TV CREAM immortality rating -
XXXXXXXXXX ...AND ALWAYS REMEMBER TO CLEAN YOUR PALETTE KNIFE. "THERE HAS BEEN A GREAT RESPONSE TO OUR TV TIMES PAINT ALONG WITH NANCY COMPETITION, TO PAINT A PICTURE OF ONE OR MORE OF THE ROYAL FAMILY. THE WINNING ENTRIES WILL BE PICKED THIS WEEK FROM REGIONAL FINALISTS, ON DAILY PUBLIC DISPLAY AT THE CHENIL GALLERIES, CHELSEA, LONDON, BETWEEN MARCH 11 AND MARCH 18. (PLEASE NOTE: GALLERY CLOSED ON SUNDAY, MARCH 13.) HELPING TO CHOOSE THE WINNERS WILL BE ANNETTE CROSBIE, WHO LAST YEAR WON A TV TIMES AWARD FOR HER PORTRAYAL OF QUEEN VICTORIA IN EDWARD THE SEVENTH."

THE PALLISERS (1974)
BBC

MASSIVE OVERDOSE of Anthony Trollope historama, with six novels chopped into 26 meandering, mirthless episodes. Family in question conveniently happened to be present at all crucial turning points of Victorian England, all of which conveniently took place indoors. Much dramatic throwing open of French windows by SUSAN "ANDROMEDA BREAKTHROUGH" HAMPSHIRE, PHILIP "WILLY IZZARD" LATHAM, ANNA "SCEPTRED ISLE" MASSEY, DEREK "I" JACOBI, PENELOPE "STRESS" KEITH, ANTHONY "MASTER" AINLEY, PETER "CLEGG" SALLIS, "JUNE "JOOOOONE" WHITFIELD, JEREMY "...SCHOOL" IRONS and three score and ten more.

TV CREAM immortality rating -
XXXXXXXXXXXXXX ...STRIKE BY BEEB SPARKS MEANT IT LASTED EVEN BLOODY LONGER

THE PAPER LADS (1977-79)
TYNE TEES

CHARMLESS CHILDREN'S soap about paper rounds. GLYNN "MINDER" EDWARDS ran the newsagents. Brit art-rockers RENAISSANCE released the theme, "Back Home Once Again", as a single. It didn't chart.
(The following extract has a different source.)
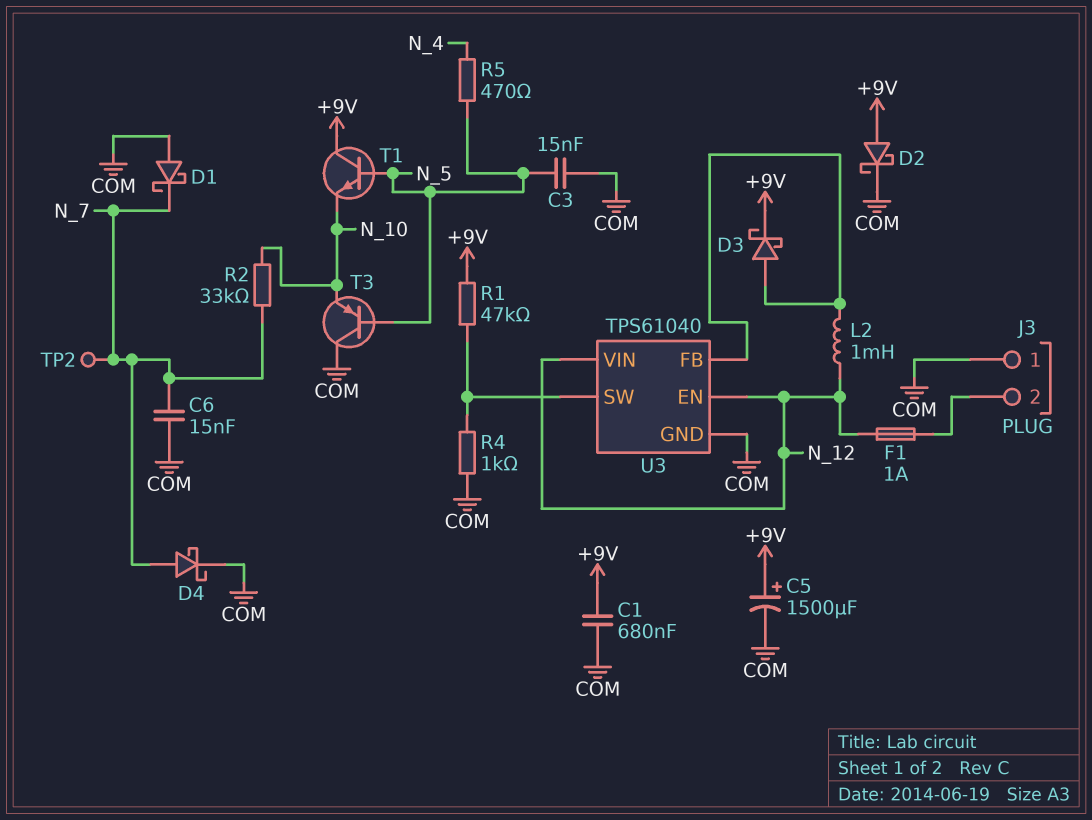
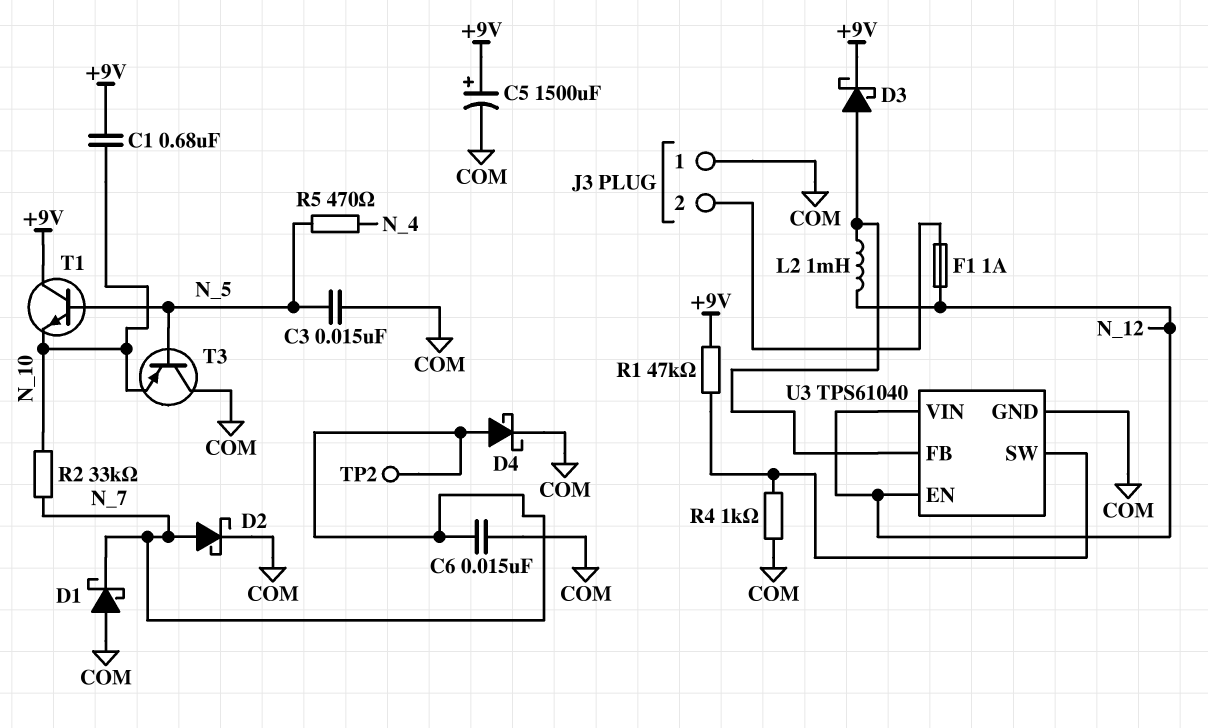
C1: 680nF (+9V, COM) -> 680nF (+9V, N_10)
D2: schottky (A +9V, K COM) -> schottky (A N_7, K COM)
We all forgot about it.

TV CREAM immortality rating -
XXXX ...FEATURED THE MOST 1970S CAST CREDIT EVER: "AND GAVIN KITCHEN AS BAZ"

PAPERPLAY (1974-81)
THAMES

REDOUBTABLE LUNCHTIME ten-minuter in which MAGPIE's SUSAN STRANKS was "in command" doing craft stuff with card, paper, tissue, glitter and Gloy Gum. The real stars, though, were Itsy and Bitsy, two squeaky/growly puppet "spiders" (actually just gloves with a pom-pom stuck on the back, operated by NORMAN BEARDSLEY) who came down a woolen web at the start and caused the hapless Stranks much hassle in the "helping" department. Playing second fiddle: oft-forgotten Boris the mute ladybird and Cardew The Caterpillar. Earlier show TINGA AND TUCKER did a similar interfering with presenter act, but this was far superior. Four spin-off books were also available on how to make stuff, such as cardboard castles, Norman swords and helmets etc.

TV CREAM immortality rating -
XXXXXXXX ..."NO, PUT THE GLITTER DOWN, IT'S NOT FOR THAT!"

THE PARADISE CLUB (1989-90)
BBC

BULLMAN AND DIRTY DEN - together at last! An unloved dramatic coupling - he was a streetwise priest, and he was a reluctant villain - it told of the coming together of two mismatched brothers played by DON HENDERSON and LESLIE GRANTHAM. All swept-back hair and long black jackets, a pretty hopeless crime-drama effort all round in a particularly BBC early '90s type of way (hello, MOON & SON).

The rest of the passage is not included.